Washington Times

COVID-19 pandemic dramatically alters school lunch programs across U.S.

USDA should continue to extend "universal free lunch"

By Brian McNicoll, ANALYSIS/OPINION

No more cafeteria food fights. No more rules against eating in class. No more scrounging for change to pay for school lunches.

Like everything else to do with education, the school lunch program will look dramatically different than when the pandemic brought the last school year to an end in March.

In many states, schools will reopen only virtually, and this arrangement could persist through the school year.

Elsewhere, schools will reopen, but the notion that kids will sit side-by-side in school cafeterias eating meals served in traditional school lunch lines is probably fanciful in the near term and could become a permanent casualty of the COVID-19 pandemic.

In the spring and through the summer, school systems across the nation have responded with programs to keep kids from going hungry. More than 80 percent of the school systems in the country through drive-through pickups, and more than half offer walk-up services, as even many of those in America’s middle-class suburbs struggle financially from loss of jobs.

One problem with this is that most of what school systems have done to feed their kids was not permitted.

Most did not require income verification — any student in the system could access meals, regardless of income. 
Most didn’t even require that kids prove they went to the school where the distribution took place, and many allowed parents to pick up meals for their children.

Federal regulations on school lunches that require incomes to be verified, that distribution of food take place in the cafeteria and that kids, not parents, receive the food directly were waived in the spring by the U.S. Department of Agriculture, which oversees the federal school lunch program.

The waivers were extended in May to cover the summer, but summer is winding down, and school systems are facing the prospect of not being able to feed their hungriest children unless they are extended. Thankfully, the USDA just extended the program to Dec. 31, 2020.

Many school officials say it is highly unlikely any students will eat in their public school cafeterias this year. 
Social distancing can’t be maintained in cafeterias, where hundreds of rambunctious kids try to grab lunch together in the 20 minutes before recess. Sharing of plates and serving containers — and the potential for one diseased cafeteria worker to infect an entire school — make traditional serving arrangements impractical for now.

Some schools had planned to provide breakfasts and lunches to be eaten in the classroom, which also runs afoul of USDA regulations. 

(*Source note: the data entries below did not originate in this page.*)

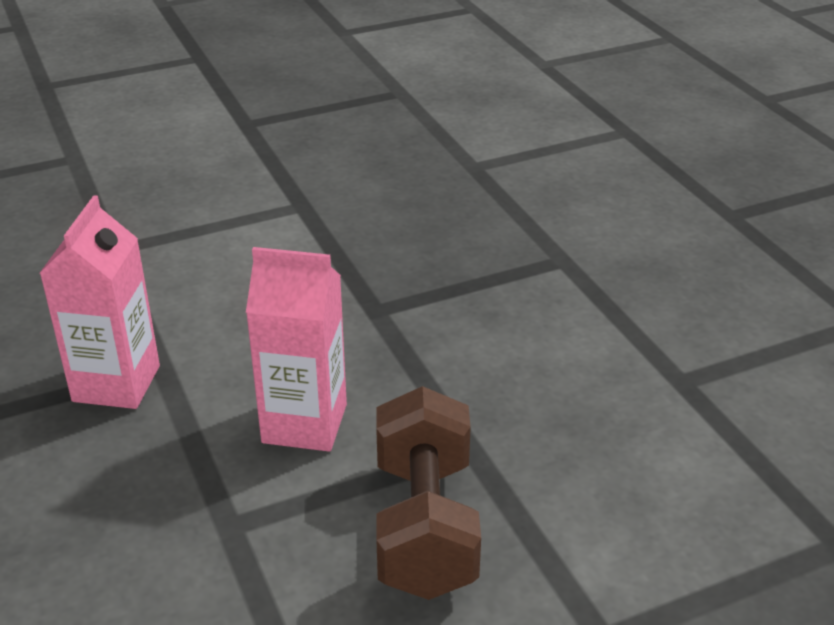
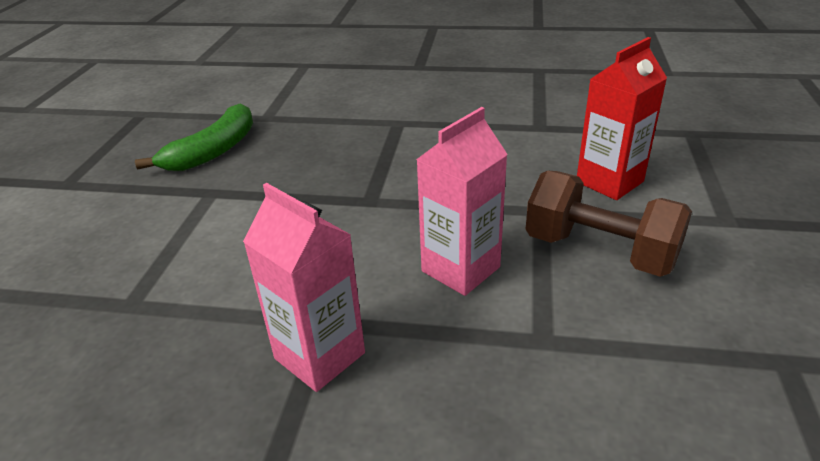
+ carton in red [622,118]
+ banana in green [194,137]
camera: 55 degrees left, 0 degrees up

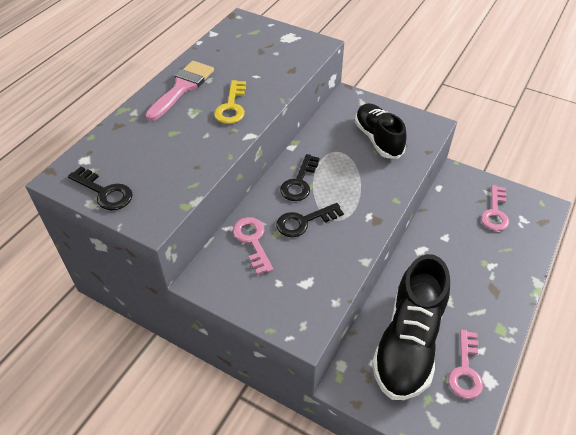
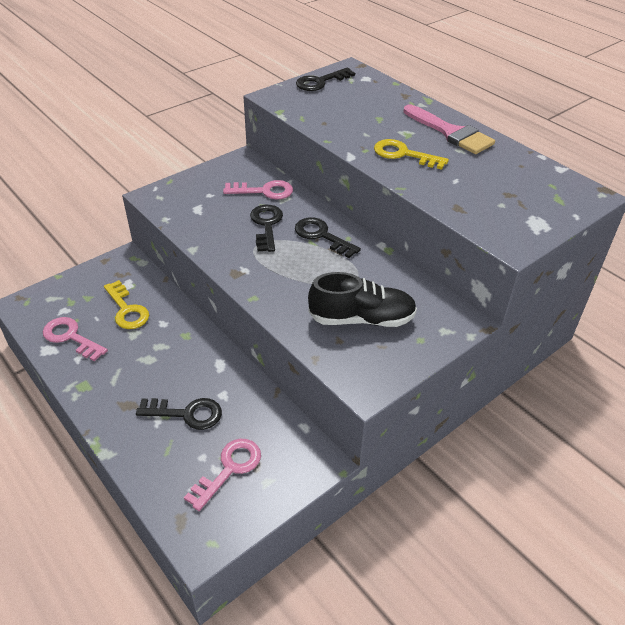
~ key in pink [495,208] = [222,475] 90 degrees clockwise
~ shoe in black [411,327] to key in yellow [126,304]
+ key in black [179,414]
camera: 110 degrees right, 5 degrees down

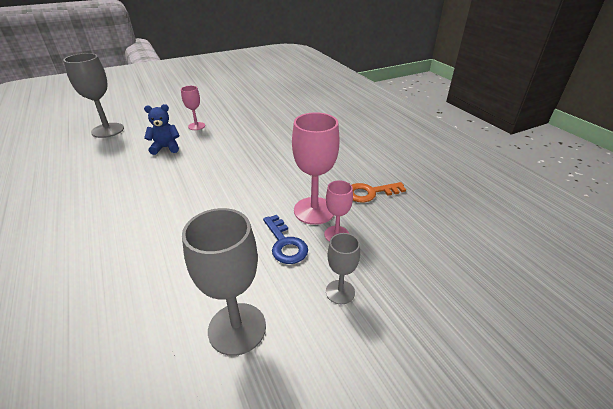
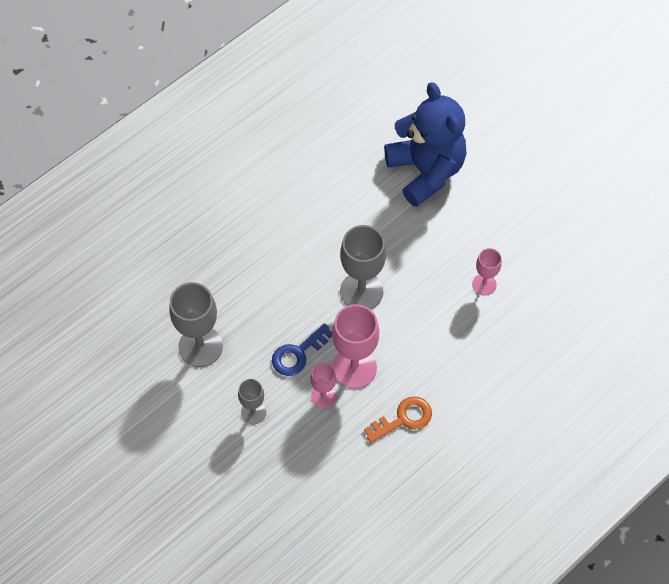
~ goblet in grey [93,95] to [363,267]
~ goblet in pink [193,108] to [487,272]
~ teddy bear in blue [161,129] = [425,144] x2.06
~ key in orange [379,192] = [398,419] 90 degrees clockwise
camera: 75 degrees right, 25 degrees up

A group of Republican senators — Pat Roberts of Kansas, John Boozman of Arkansas, Mike Braun of Indianan, Shelley Moore Capito of West Virginia, Bill Cassidy of Louisiana, Susan Collins of Maine, John Cornyn of Texas, Steve Daines of Montana, Joni Ernst and Chuck Grassley of Iowa, Deb Fischer of Nebraska, Cory Gardner of Colorado, John Hoeven of North Dakota, Cindy Hyde Smith of Mississippi, James Inhofe and James Lankford of Oklahoma, Kelly Loeffler of Georgia, Thom Tillis of North Carolina, John Thune of South Dakota and Majority Leader Mitch McConnell of Kentucky — signed a letter to Secretary of Agriculture Sonny Perdue asking him to extend the waivers of the regulations through this school year.

They asked Mr. Perdue to continue to allow students districts returning with virtual education to use “program flexibilities, grants or reimbursements that assist school food authorities with procuring, preparing and serving meals in a manner consistent with Centers for Disease Control and Prevention COVID-19 school re-opening guidelines and that support non-school sponsors providing meals to children on remote-learning days or when in-classroom learning is unavailable.” 

One such provision will be to continue to extend “universal free lunch” to even those school districts that normally do not have enough participation in the federal free-lunch and free-breakfast programs to qualify. This would remove the problem of teachers having to collect lunch money for meals served in the classroom and the growing problem of collecting unpaid school lunch debts. 

Another would be to allow school systems to use federal lunch money for covid-related expenses such as plastic cutlery and PPE for school lunch personnel. 

From inverted sports seasons to virtual classrooms to meals-to-go, school is not going to look the same this year. School systems are adjusting, but the solutions do not require the massive infusion of cash contemplated by Democrats. They merely require the Trump administration to do what it is the best ever at — cutting harmful regulations. 

In this case, it only required that rules be changed temporarily to fit the times. And that’s what Republicans were asking Mr. Perdue to accomplish.

Brian McNicoll, a freelance writer based in Alexandria, Va., is a former senior writer for The Heritage Foundation and former director of communications for the House Committee on Oversight and Government Reform.